Lethbridge-Stewart first appeared in the Patrick Troughton Season 5 serial The Web of Fear (1968), where he was a Colonel in the Scots Guards. By his next appearance in the Season 6 serial The Invasion (1968), he had been promoted to Brigadier and was working with UNIT. When the Third Doctor was exiled to Earth, Lethbridge-Stewart gave him a position as UNIT's scientific advisor.
Initially, Lethbridge-Stewart appeared to be a stereotypical by-the-book martinet. Very often, the Doctor felt frustrated at working with him because the Brigadier's typical response to any threat was to shoot at it (a well-known phrase of his was, "Five rounds, rapid"). In turn, Lethbridge-Stewart was skeptical of the strange phenomena and super science the Doctor habitually encountered, and just as frustrated with the Doctor's eccentricities. However, over the years the two developed a close working and personal relationship as well as mutual respect for each other's abilities. Other military members of UNIT included Captain Mike Yates and Sergeant Benton.
The Brigadier always faced the unknown with unflappable British aplomb. He has shown himself to be a true warrior in combat, ruthless when he has to be, and heroic in the face of the often overwhelming odds that he and UNIT faced over the years. He eventually retired from the military to teach mathematics at a British public school in 1976, as seen in Mawdryn Undead (1983).
Most of the stories of the Jon Pertwee era of Doctor Who were set on Earth and heavily feature UNIT and the Brigadier. While not as ubiquitous in the following years, he appeared alongside every subsequent Doctor in the original television series run except the Sixth Doctor. They finally met in the charity special Dimensions in Time and the Big Finish audio play, The Spectre of Lanyon Moor. (The Sixth Doctor also meets the Brigadier in the novel Business Unusual, also purporting to be the first meeting of the two characters.) The Brigadier has also appeared with the 1996 Doctor Who television movie's Eighth Doctor in the audio plays. Courtney's advanced age, coupled with Ninth Doctor Christopher Eccleston's declining to sign up for a second season of the new series makes it doubtful that he will continue the tradition with Eccleston on-screen.
Lethbridge-Stewart's last television appearance was in 1989, in the Sylvester McCoy Season 26 serial Battlefield. Called out of retirement to deal with an other-dimensional invasion of armoured knights led by Morgaine, he found himself once again at the Doctor's side. In what might have been his finest hour, Lethbridge-Stewart served as his world's champion as he faced down and killed the demonic Destroyer of Worlds armed only with his service revolver and a load of silver-tipped bullets.

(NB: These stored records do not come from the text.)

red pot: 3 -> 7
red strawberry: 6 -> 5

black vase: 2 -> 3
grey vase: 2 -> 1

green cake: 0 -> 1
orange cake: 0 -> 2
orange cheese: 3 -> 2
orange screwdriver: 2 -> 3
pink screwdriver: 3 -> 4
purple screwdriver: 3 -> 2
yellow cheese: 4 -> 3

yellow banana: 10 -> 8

As one of the most popular supporting characters in the television series, the Brigadier is often considered a companion of the Doctor and indeed is listed as one on the BBC website's list. Strictly speaking, however, he does not fulfil the traditional companion's role, subordinate to the Doctor's. Little was shown of Lethbridge-Stewart's life outside UNIT in the television series, although Planet of the Spiders revealed he was in a relationship with a woman called Doris. It was Courtney's own belief that the Brigadier was married, and that he and Doris were having an affair. Eventually, Lethbridge-Stewart left his first wife, as in Battlefield he was seen to be retired and married to Doris (played by Angela Douglas).
Other appearances
The Brigadier and his family have made several appearances in the spin-off media. The spin-off UNIT videos Downtime and Dæmos Rising feature Kate Lethbridge-Stewart, the Brigadier's daughter from his first marriage.

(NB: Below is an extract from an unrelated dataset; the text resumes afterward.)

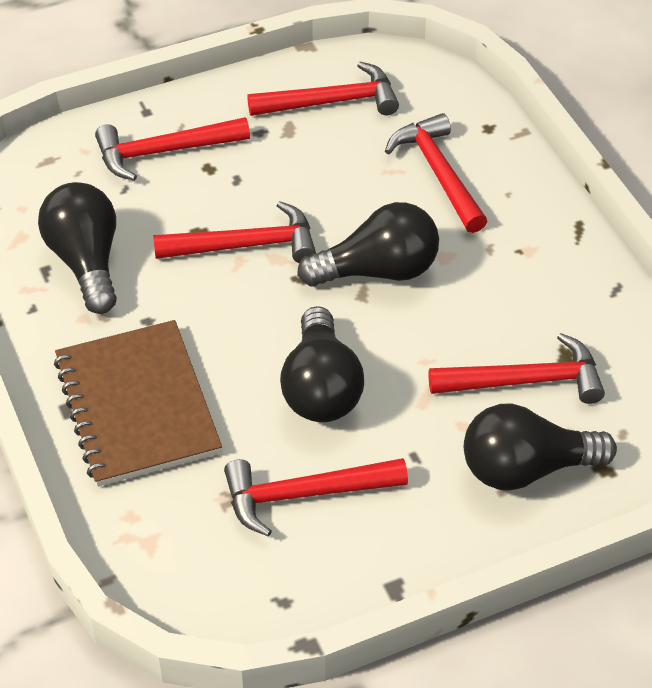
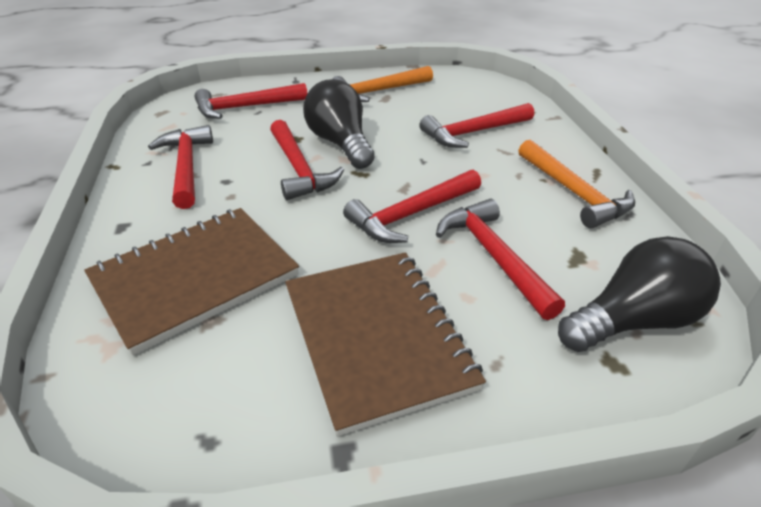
black light bulb: 4 -> 2
brown notebook: 1 -> 2
orange hammer: 0 -> 2

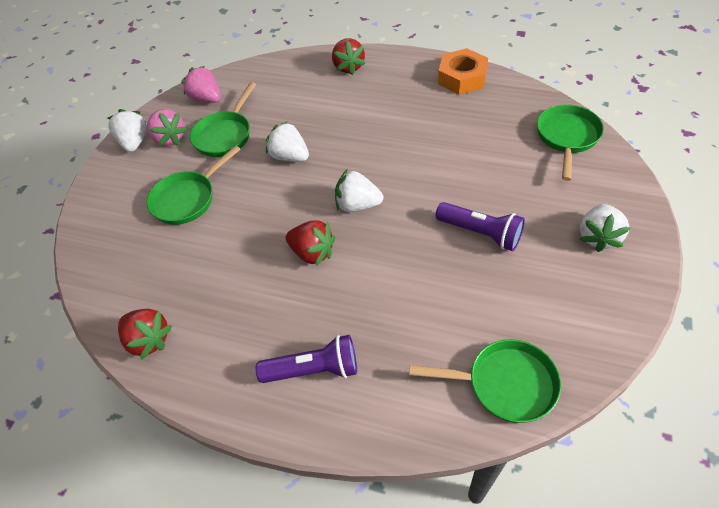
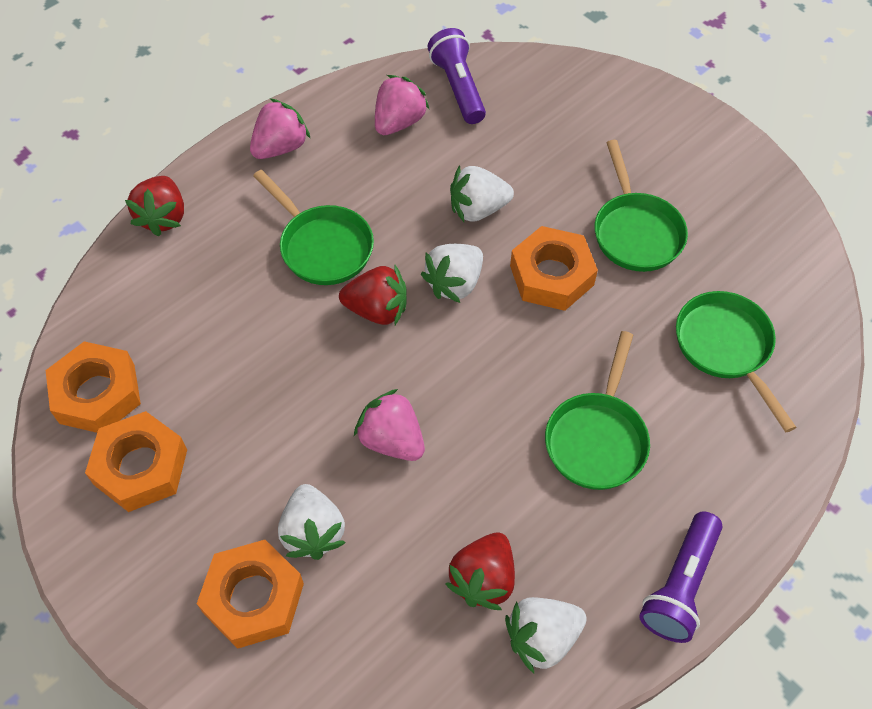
orange nut: 1 -> 4
pink strawberry: 2 -> 3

The novels also gave Lethbridge-Stewart another offspring. While on duty in Sierra Leone as a young lieutenant, Lethbridge-Stewart met and was intimate with a local girl named Mariatu, the daughter of a village chief, and unknown to Lethbridge-Stewart, she had a son. This was first hinted at in Ben Aaronovitch's novelisation of his 1988 serial Remembrance of the Daleks, which featured quotes from a fictional history of UNIT (The Zen Military) written by a Kadiatu Lethbridge-Stewart (Mariatu's granddaughter) in 2006. In the 1992 New Adventures novel Transit (also by Aaronovitch, and set in the 22nd Century), the Seventh Doctor meets the adopted daughter of General Yembe Lethbridge-Stewart, one of Mariatu's descendants. This daughter, also named Kadiatu Lethbridge-Stewart, went on to become a recurring character in the New Adventures.

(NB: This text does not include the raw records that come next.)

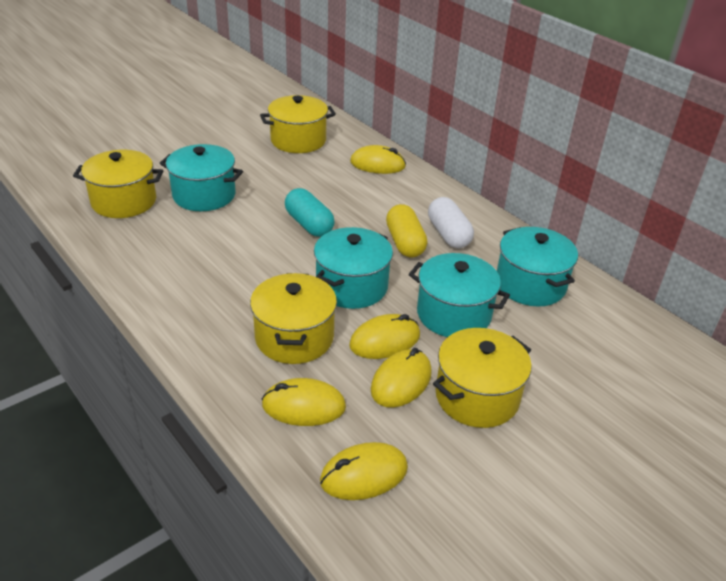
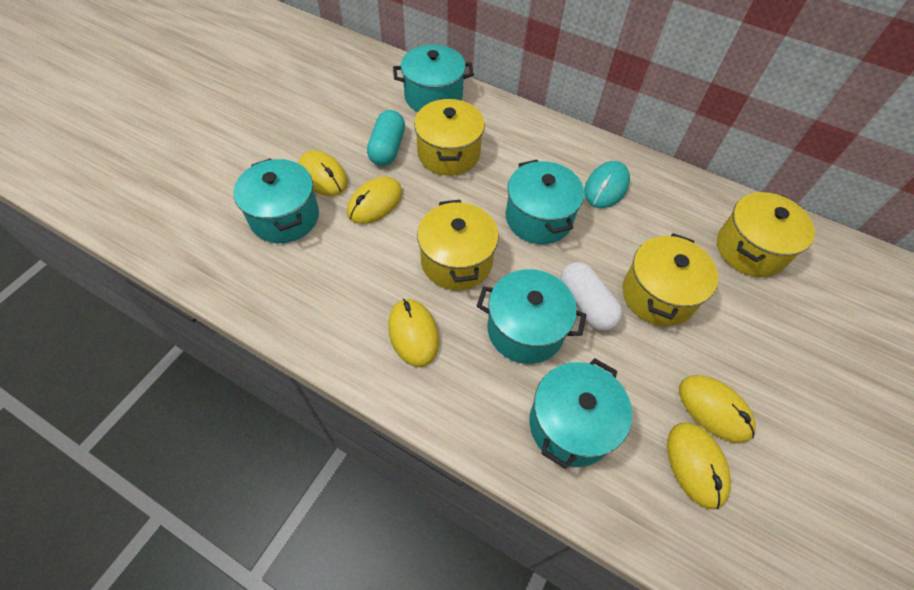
turquoise mouse: 0 -> 1
turquoise pot: 4 -> 5
yellow capsule: 1 -> 0

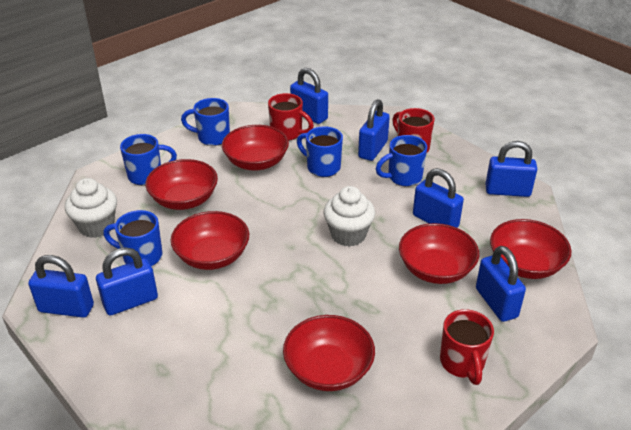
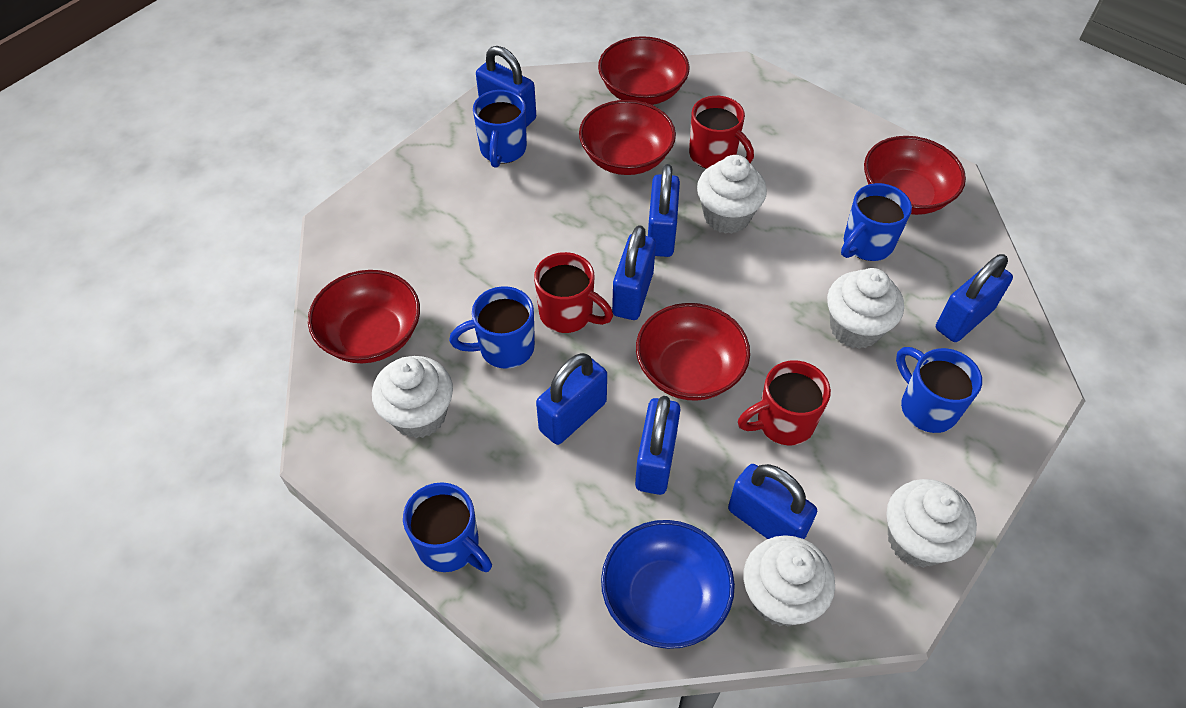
blue bowl: 0 -> 1
red bowl: 6 -> 5
white cupcake: 2 -> 5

In the novels, Lethbridge-Stewart emerged from retirement again during the events of the last New Adventure, The Dying Days by Lance Parkin, where he dealt with an invasion of Ice Warriors from Mars in 1997. At the end of that novel he was promoted to General. Lethbridge-Stewart was subsequently rejuvenated with alien technology in Happy Endings by Paul Cornell, taking place in 2010. The rejuvenated Lethbridge-Stewart, widowed but back with the military, next appeared in the BBC Books novel The Shadows of Avalon, also by Cornell, where he still held the rank of General but preferred to be called "the Brigadier". According to The King of Terror by Keith Topping, Lethbridge-Stewart eventually passes away in the early 2050s.
The character also appeares briefly in a cameo role at the end of writer Paul Cornell's novelisation of the 1997 ITV science-fiction serial The Uninvited. Although the character is not named in the book, the description is that of Lethbridge-Stewart and Cornell later admitted that this was indeed his intention.
Courtney played the Brigadier in two BBC Radio 4 Doctor Who plays, The Paradise of Death (1993) and The Ghosts of N-Space (1996), alongside Pertwee and Elisabeth Sladen as Sarah Jane Smith, set during the Third Doctor's era. He also played an alternate universe version of the Brigadier in the Big Finish Doctor Who Unbound play Sympathy for the Devil, opposite David Warner as the Doctor.
In December 2004, Big Finish released the first of a series of UNIT-based audio plays, where General Sir Alistair Lethbridge-Stewart acted as a consultant to a new generation of officers. As this version of Lethbridge-Stewart does not seem to be rejuvenated, these plays would seem to take place between the events of The Dying Days and Happy Endings. It should be noted, however, that the continuities of the audio plays and the novels may not match up, and their canonicity is debatable.